The other is to wrap the variables in a class (such as "Variable('x')", 
which is cumbersome. Various tricks with __getattr__ can also be done, 
such as Variable.x and so on.

All of these are examples of "quoted" variables - which is another way 
of saying that the variables are unevaluated, and that their syntactical 
  rather than semantic attributes are available to the program.

I'd like to propose a standard way to represent one of these syntactical 
variables. The syntax I would like to see is '?x' - i.e. a question mark 
followed by the variable name.

The reason for choosing the question mark is that this is exactly how 
many languages - including expert systems and inference engines - 
represent a substitution variable. The other reason, which was only of 
minor consideration, is that the '?' is one of the few symbols in Python 
whose meaning is not already assigned.

The actual meaning of ? would is very simple:

    '?x' is equivalent to '__quote__("x")'

Where __quote__ is a user-defined symbol accessible from the current scope.

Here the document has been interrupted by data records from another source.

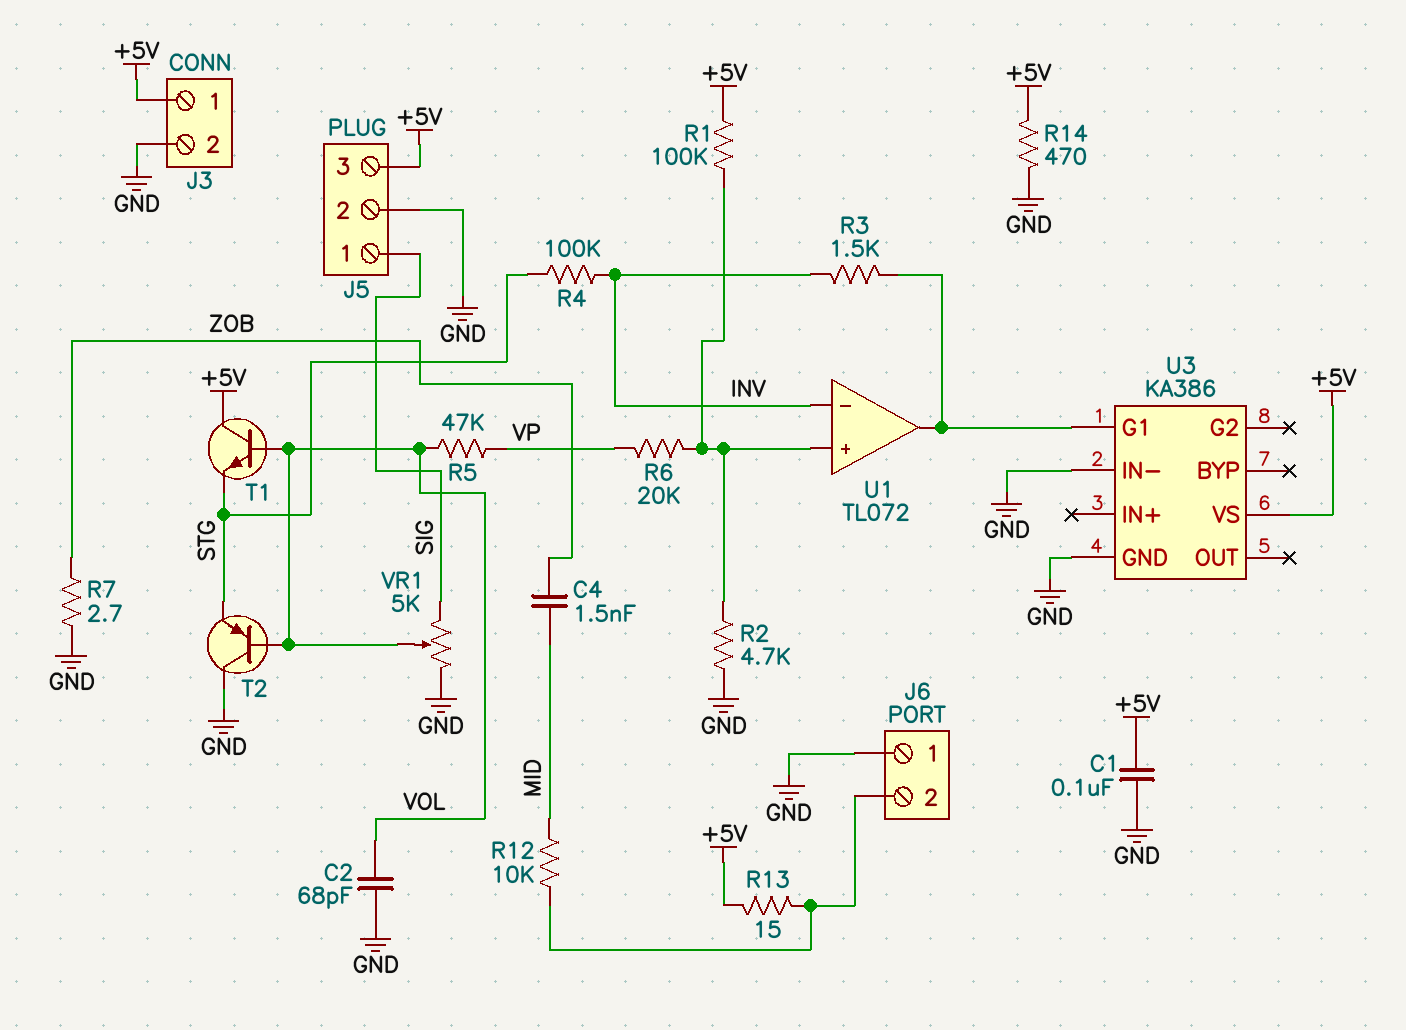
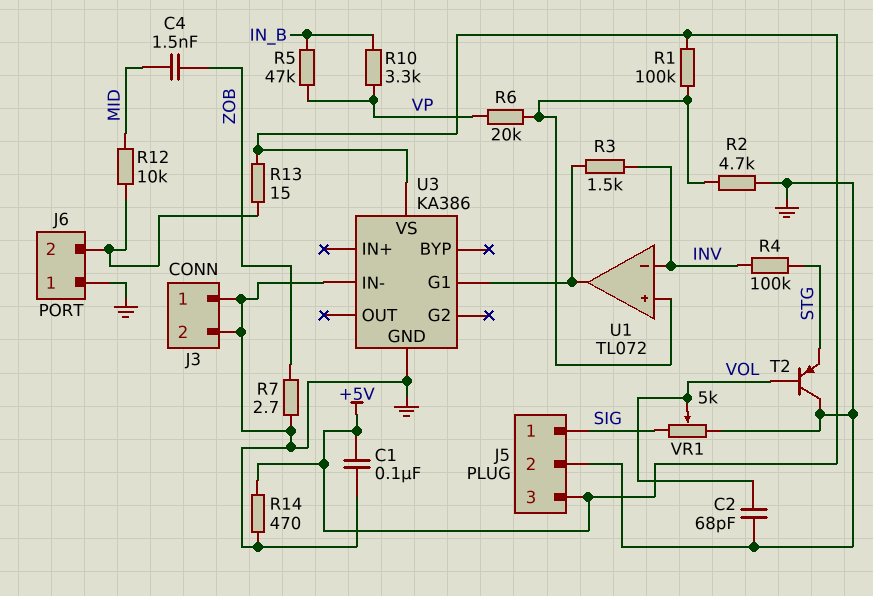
J3 pin 1: +5V -> GND
R5: 47k (VOL, VP) -> 47k (IN_B, VP)
R10: none -> 3.3k (IN_B, VP)
T1: NPN (B VOL, C +5V, E STG) -> none

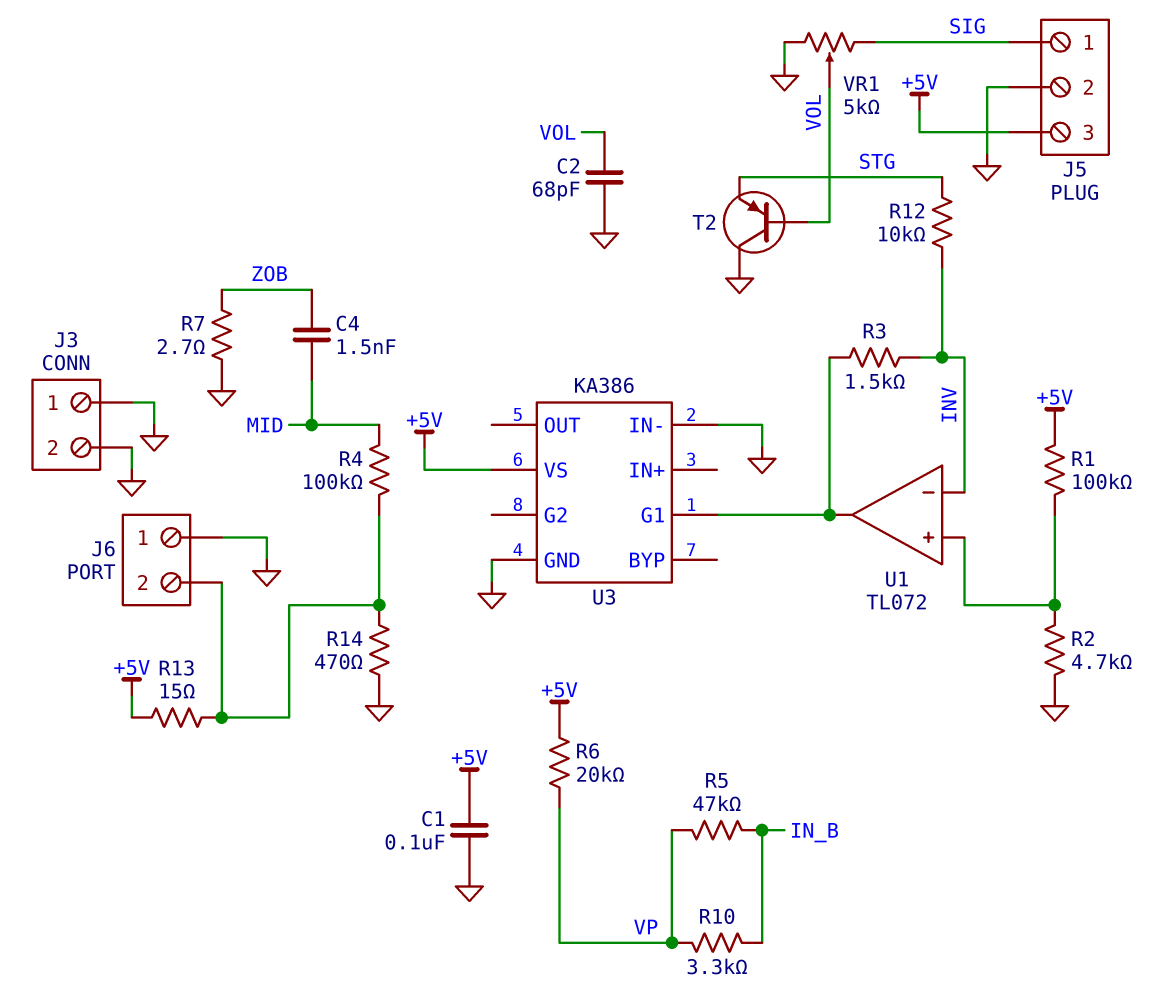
R4: 100k (INV, STG) -> 100k (J6/2, MID)
R6: 20k (U1/in+, VP) -> 20k (+5V, VP)
R12: 10k (J6/2, MID) -> 10k (INV, STG)
R14: 470 (+5V, GND) -> 470 (GND, J6/2)

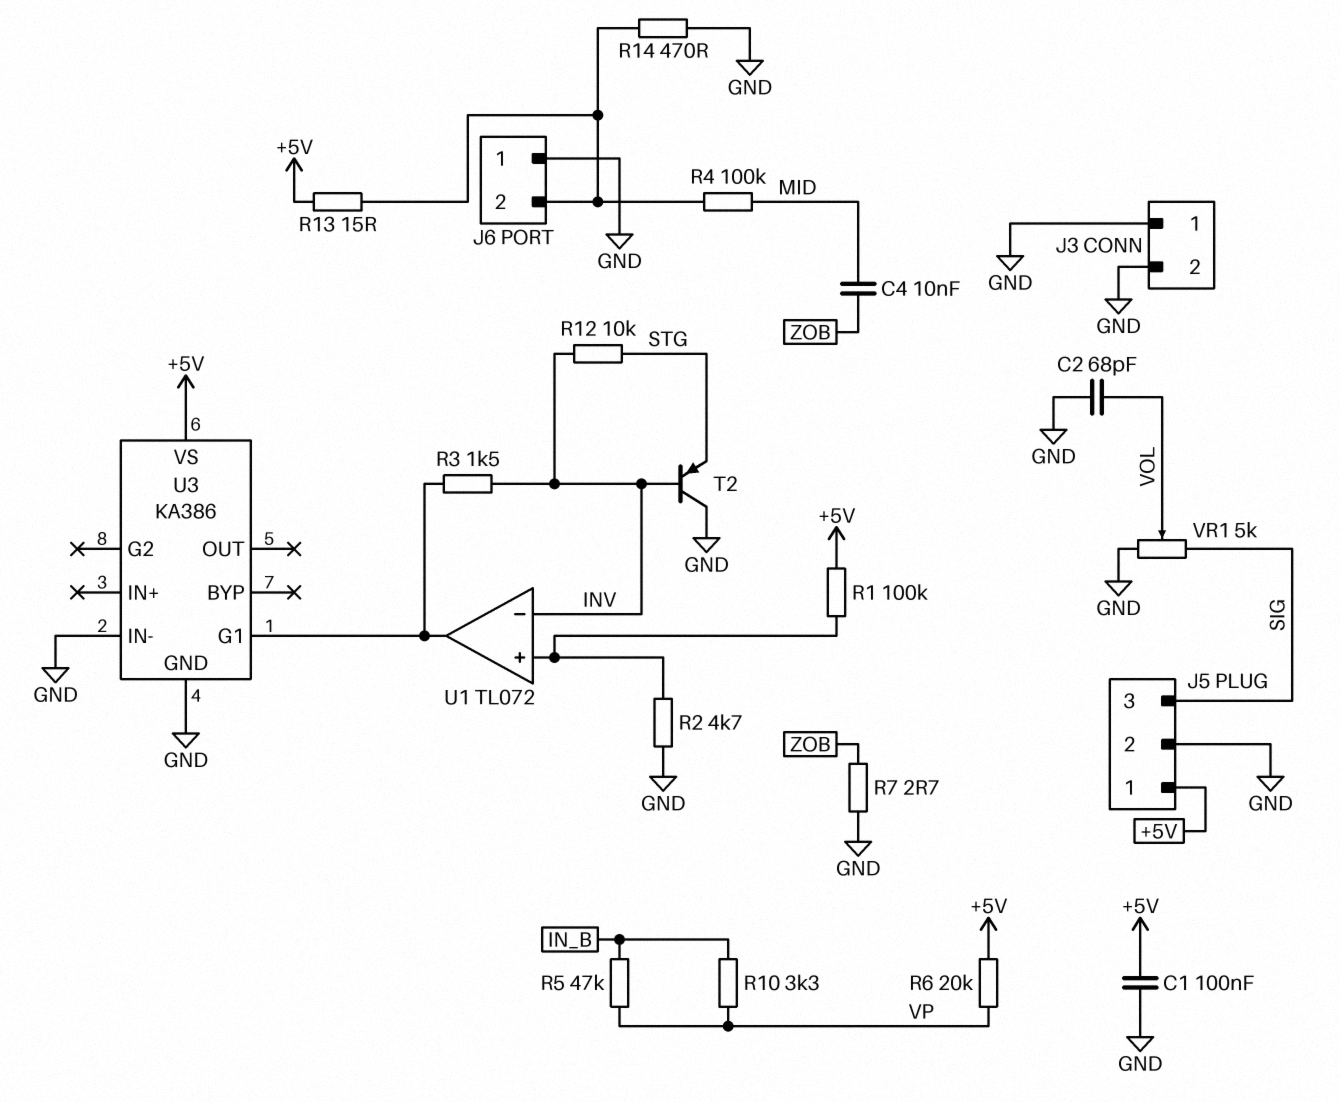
C4: 1.5nF (MID, ZOB) -> 10nF (MID, ZOB)
J5 pin 1: SIG -> +5V
J5 pin 3: +5V -> SIG
T2: PNP (B VOL, C GND, E STG) -> PNP (B INV, C GND, E STG)

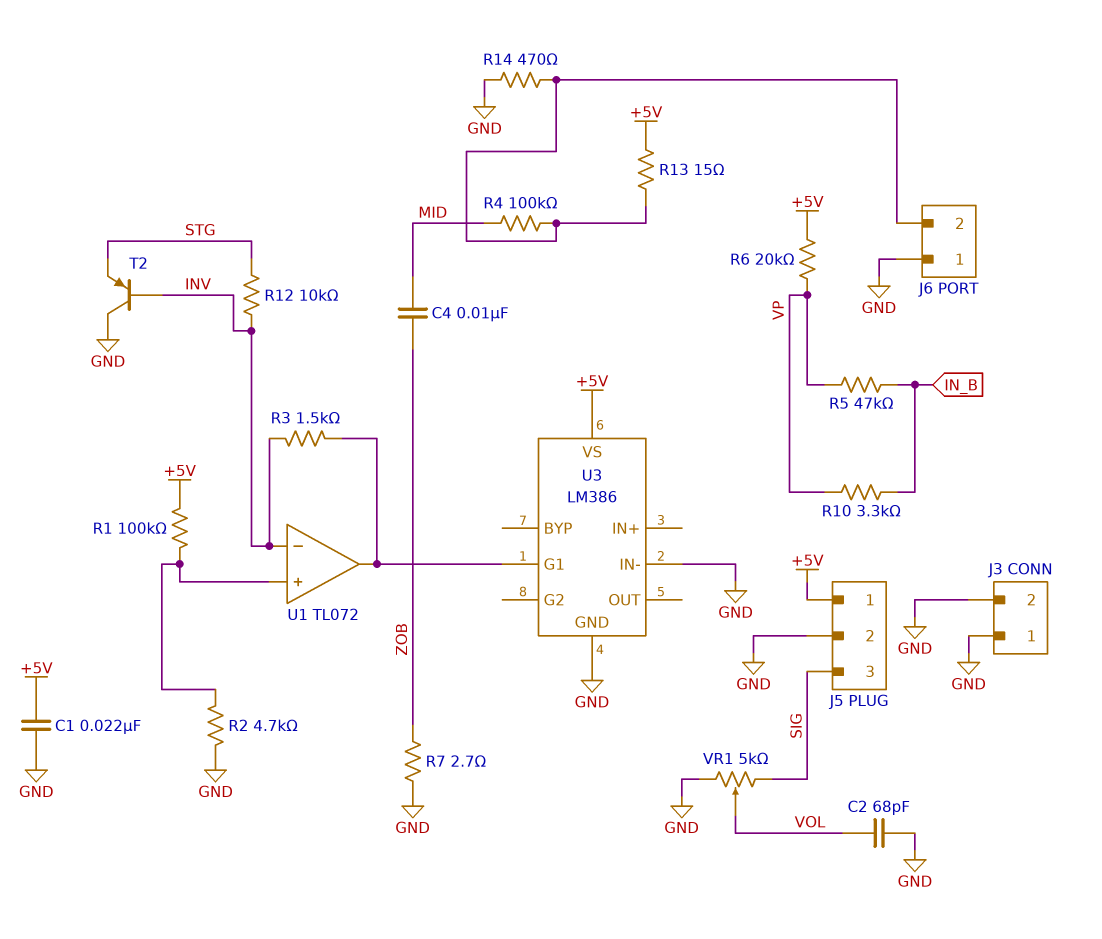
C1: 100nF (+5V, GND) -> 22nF (+5V, GND)
U3: KA386 -> LM386

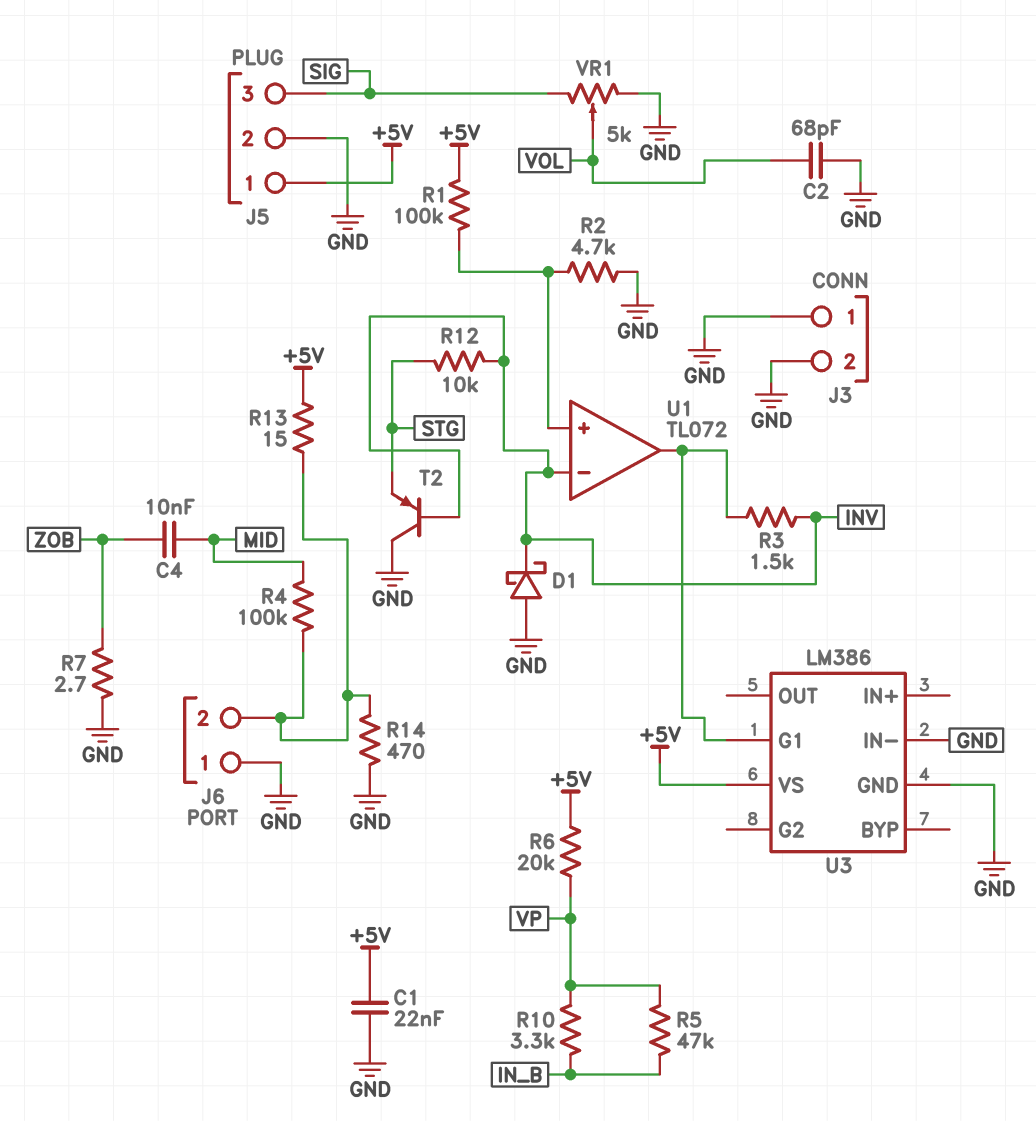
D1: none -> schottky (A GND, K INV)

There will also be a standard, importable implementation of __quote__ 
which overloads all operators to create a simple AST. It is likely that 
most code that does syntactic manipulation (such as sqlbuilder) could be 
modified to use the standard AST created by the built-in quote class. 
The reason for this is because the AST itself has no inherent meaning, 
its only meaningful to the function that you pass it so. So the SQL 
'select()' function could walk through the AST transforming it into SQL 
syntax.

The quote operator has one other effect, which is that unlike regular 
variables it can overload assignment:

	?x = 3

Normally this would be an error, since ?x isn't an L-value. However the 
interpretr notes the presence of the ? and allows the __assign__ method 
to be called instead. A possible use for this would be to create 
syntactical descriptions of keyword arguments that can be inspected at 
runtime:

    @overload(int,int,?x=int)

Now, one potential objection is what to do about conflicting definitions 
of __quote__. My response is that it is up to the user to make sure that 
__quote__ is defined to the correct class at the correct places in the 
code, even if this means re-assigning it from time to time:

	__quote__ = SQLVar
	expr = Select( User.name, Where( ?name = 'Fred' ) )
	__quote__ = MathVar
	formula = ?a + ?b

(I should note that I don't expect this proposal to get very far. 
However, its something I've been thinking about for a long time.)

-- Talin